Amber showed me around the kitchen and relaxing area in front. It's a good life.

We walked into Murchison, warmer here than in the mountains (and warmer still tomorrow, when we'll drive to the top of the South Island). Here's the Anglican church, looking like a painting in the noon light.

Our secret intention is to visit Murchison's wee French Bakery, which gets rave reviews from everyone, including Julie, the New York City photog we met on Waiheke Island.

The owners are Dutch (him) and French (her) and signed their lease on this little beauty one day after the earthquake in Kaikoura last November, which had the effect of diverting massive amounts of traffic through Murchison. He told us summers are crazy busy.
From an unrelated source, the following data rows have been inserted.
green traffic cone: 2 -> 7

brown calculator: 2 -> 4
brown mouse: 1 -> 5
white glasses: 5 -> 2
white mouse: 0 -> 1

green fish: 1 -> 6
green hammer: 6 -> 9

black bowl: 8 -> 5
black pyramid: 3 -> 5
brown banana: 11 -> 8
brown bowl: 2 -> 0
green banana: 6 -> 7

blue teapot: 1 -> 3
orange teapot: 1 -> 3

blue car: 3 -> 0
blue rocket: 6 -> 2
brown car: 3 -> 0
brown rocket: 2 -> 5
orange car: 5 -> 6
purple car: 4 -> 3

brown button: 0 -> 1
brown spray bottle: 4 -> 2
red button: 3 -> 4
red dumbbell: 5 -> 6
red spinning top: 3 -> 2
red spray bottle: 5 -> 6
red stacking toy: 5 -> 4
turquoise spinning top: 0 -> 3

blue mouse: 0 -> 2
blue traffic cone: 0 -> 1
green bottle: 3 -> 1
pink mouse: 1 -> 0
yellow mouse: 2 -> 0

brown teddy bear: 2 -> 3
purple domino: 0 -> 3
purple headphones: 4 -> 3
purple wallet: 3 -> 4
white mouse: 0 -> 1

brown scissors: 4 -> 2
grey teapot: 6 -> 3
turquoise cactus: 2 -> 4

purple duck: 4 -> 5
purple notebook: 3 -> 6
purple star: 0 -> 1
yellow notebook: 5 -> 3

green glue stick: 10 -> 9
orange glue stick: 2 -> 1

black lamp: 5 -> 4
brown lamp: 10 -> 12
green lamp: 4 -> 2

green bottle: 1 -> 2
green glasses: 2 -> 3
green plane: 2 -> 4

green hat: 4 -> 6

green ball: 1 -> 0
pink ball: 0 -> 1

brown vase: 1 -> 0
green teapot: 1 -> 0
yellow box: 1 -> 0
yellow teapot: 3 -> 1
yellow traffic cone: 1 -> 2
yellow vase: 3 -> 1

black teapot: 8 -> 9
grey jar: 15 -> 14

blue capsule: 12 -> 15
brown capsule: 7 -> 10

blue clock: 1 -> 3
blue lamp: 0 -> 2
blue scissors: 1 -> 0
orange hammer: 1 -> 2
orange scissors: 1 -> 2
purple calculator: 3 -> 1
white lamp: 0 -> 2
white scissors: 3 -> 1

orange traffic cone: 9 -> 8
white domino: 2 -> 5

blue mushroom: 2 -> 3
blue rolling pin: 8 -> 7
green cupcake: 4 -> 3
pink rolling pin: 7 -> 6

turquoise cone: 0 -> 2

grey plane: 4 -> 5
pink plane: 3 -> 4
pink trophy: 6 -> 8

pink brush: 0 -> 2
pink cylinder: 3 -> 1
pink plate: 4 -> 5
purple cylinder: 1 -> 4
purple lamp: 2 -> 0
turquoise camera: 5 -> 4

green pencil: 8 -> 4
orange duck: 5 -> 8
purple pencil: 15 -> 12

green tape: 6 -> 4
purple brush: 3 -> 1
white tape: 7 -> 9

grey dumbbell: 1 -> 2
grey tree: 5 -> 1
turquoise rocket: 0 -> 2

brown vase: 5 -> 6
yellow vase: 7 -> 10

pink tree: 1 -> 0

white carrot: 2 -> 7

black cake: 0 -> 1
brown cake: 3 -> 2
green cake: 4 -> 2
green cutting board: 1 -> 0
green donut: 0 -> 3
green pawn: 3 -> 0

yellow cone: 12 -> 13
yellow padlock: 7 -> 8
I won't say how I know, but those chocolate eclairs had some fierce magic.

For a town that had a population of 496 in 2006, the bakery is a happy addition.

We popped into the Murchison Museum for a look back in time. 

This exchange was used here until December 1987.

One ringy dingy, paging Ernestine. To view this classic video if reading in email, click here.

Assayer's scale for gold from the NZ gold rush

On to the secondhand store, where a box of old stamp issues held me in thrall. I could have been a philatelist. Tokelau noose fishing?

We walked to the river and passed these Jersey cows, "hand raised by us," according to the woman around whom they gathered like a pack of happy dogs. 

These charming tables are strapped onto the log in front of them, welcoming anyone with a chair to sit down and reflect...or enjoy a picnic lunch with a view of the Matakitaki River.

Good evening, campers. See you tomorrow in Motueka.